Handling the loss again and again
Be aware that even after you feel the worst is over, triggers can send you back into profound grief all over again. Anniversaries, holidays and milestones often re-awaken feelings. You may be surprised to be suddenly hit by a wave of intense sorrow. Understand that this is normal, and doesn’t mean that you have “lost ground.”
So-called “anniversary reactions” reflect the importance that your loved one has in your life – still, now, even after they have passed. Realizing that you should expect these sudden onslaughts of renewed grief, and having coping mechanisms in place, can help you deal with these emotional blasts.
Actual anniversaries of your loved one’s birth, death, or other predictable milestones are not the only events that may trigger renewed waves of grief. Sights, sounds and smells are closely tied to the emotional part of our brains. Catching a whiff of one of your loved one’s favorite foods or hearing a song they used to sing can suddenly overwhelm you with emotions. Smell is a particularly strong trigger, as the sense of smell is closely linked with both memory and emotion in a physical way in the brain itself.
When waves of grief return, months or even years after your loss, it can feel as intense as it was when the loss was fresh. Try not to be frightened by the return of intense emotions. Understand ahead of time that these are likely to occur. Plan some strategies for coping, such as:
Anticipate a reaction. Just knowing that you may be pushed back into your grief temporarily can help you deal with it.
Plan an activity that feeds your soul. Getting together with friends, hiking in the woods, or attending religious or spiritual activities can help.
Embrace the person, not the loss. Rather than pretending that you’re not feeling grief, remember all that was positive about having that special person in your life. Realize how he or she influenced you, and how you were changed by knowing them. You may want to visit a place that was special to your loved one, or even write them a letter. Often, when we know and love someone well, we can feel that there is a piece of them inside us, even long after they are gone.
Turn the negative into a positive. Instead of allowing an anniversary to be all about the grief and the loss, try creating a new tradition. Use the anniversary of a death to perform an act of kindness, charity or beautification in your loved one’s name.
Turn to your friends and family. Let them in. Tell them how you’re feeling.
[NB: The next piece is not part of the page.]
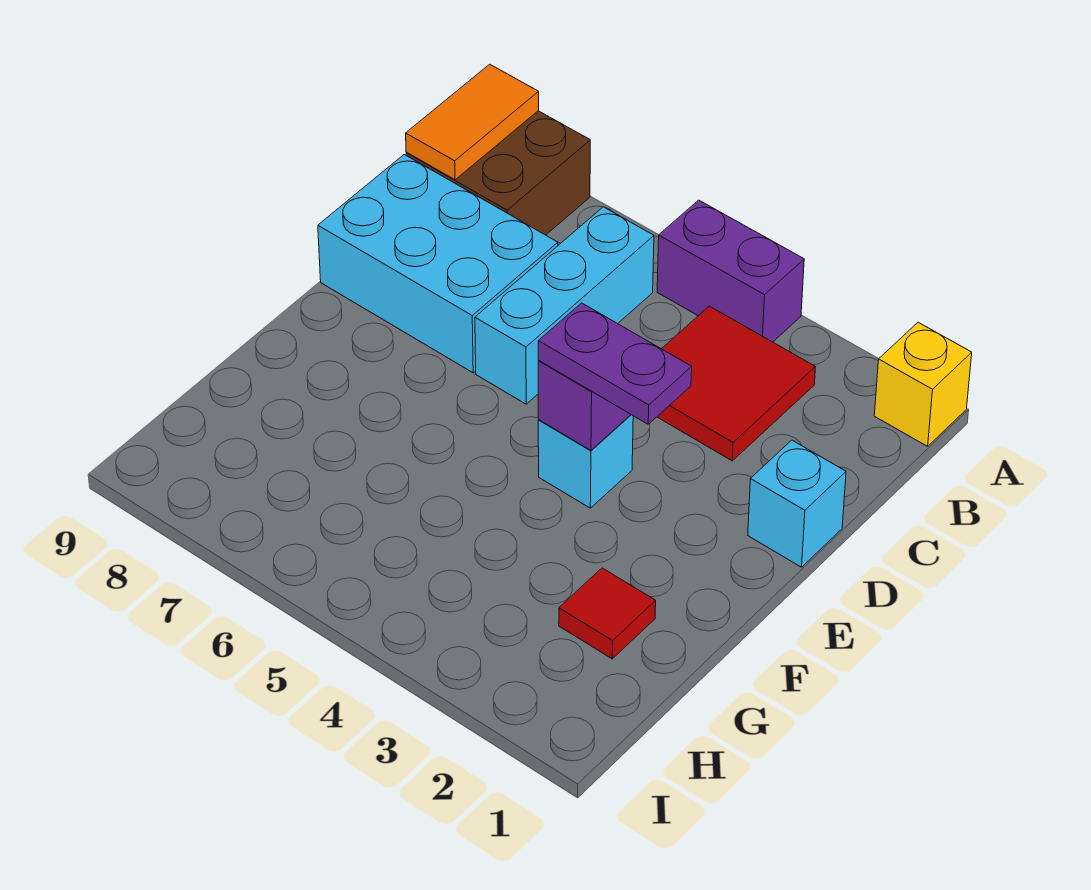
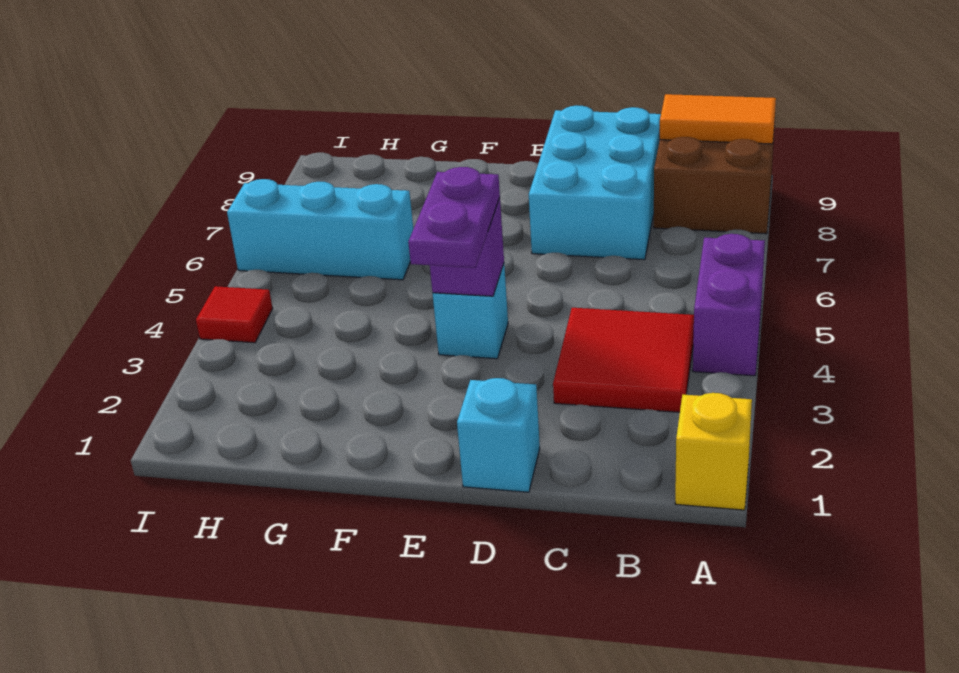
cyan brick B6:D6 level 1 -> cyan brick G6:I6 level 1
red tile G2 level 1 -> red tile I4 level 1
Hug each other. Let yourself cry if you want to. Being with those you love and care about, and having physical contact like hugs, backrubs or a simple touch, is the best medicine for healing.
Don’t be surprised if your emotions are all over the place. When reminiscing about your loss, you may feel like crying one moment and laughing the next. Some people worry that they are somehow being disloyal if they finally find themselves happy again, after a loss. Remember that your loved one would not want you to be grieving forever. Give yourself permission to experience everything, including joy and happiness.
When grief is too much to bear
If, however, you find yourself continuing to struggle with grief, if it seems to get worse rather than better, or if you find yourself withdrawing from daily activities, then it may be time to seek counseling. Unresolved or “complicated” grief can lead to depression and other problems both mental and physical. Don’t feel that you have to be “strong” or “tough it out.” It is actually a sign of strength to seek help when you need it, as this represents a proactive stance toward regaining your foot-hold, rather than succumbing to despair. And if your friends or family have suggested counseling to you, listen to them with an open heart.
Friends and family, time, coping strategies and professional assistance can allow you to finally remember your loved one with gratitude. You will live and love again, while holding that special person close in your heart forever.